Subgroup K Normal in Dn: Proof and Examples

[hsong9]

Homework Statement

Let Dn = {1,a,..a^n-1, b, ba,...ba^n-1} with |a|=n, |b|=2,
and aba = b.
show that every subgroup K of <a> is normal in Dn.

The Attempt at a Solution

First, we show <a> is normal in Dn.
<a> = {1,a,...a^n-1} has index 2 in Dn and so is normal
by Thm (If H is a subgroup of index 2 in G, then H is normal in G.)
Next, Since <a> is cyclic, K is also cyclic and abelian.
Let k in K, x in G and 1 in G. ( G = Dn)
k = 1k = (xx^-1)k = x(kx^-1) because K is abelian.
k in K => xkx^-1 in K for all x in G
=> K is a normal in G = Dn.

 

[latentcorpse]

are you sure the relation isn't meant to be $aba^{-1}=b$?
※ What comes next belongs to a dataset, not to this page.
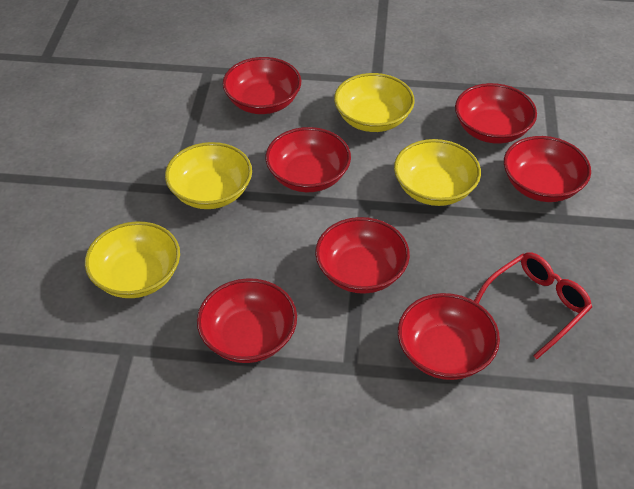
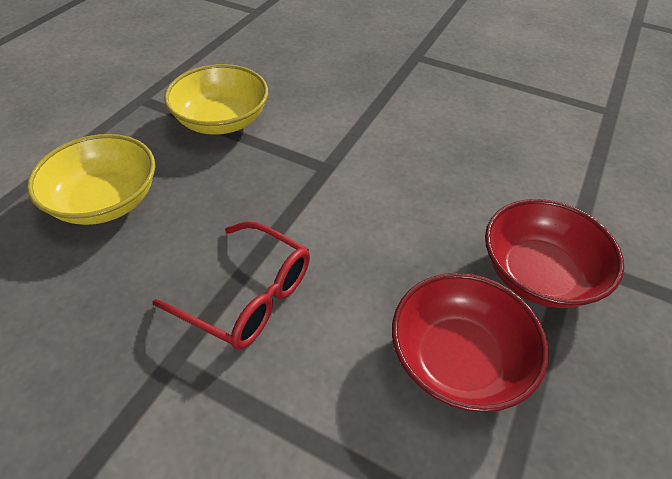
red bowl: 7 -> 2
yellow bowl: 4 -> 2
also i think it suffices to show that you have an index of 2 OR that for $n \in N, \forall g \in G, gng^{-1} \in N$ in order to imply $N \triangleleft G$.

 

[matt grime]

Let k in K, x in G and 1 in G. ( G = Dn)
k = 1k = (xx^-1)k = x(kx^-1) because K is abelian.

This doesn't follow. K is abelian, so elements of K commute with themselves; they do not commute with arbitrary elements of G. But then they do not need to - you're trying to show that K is normal, not central.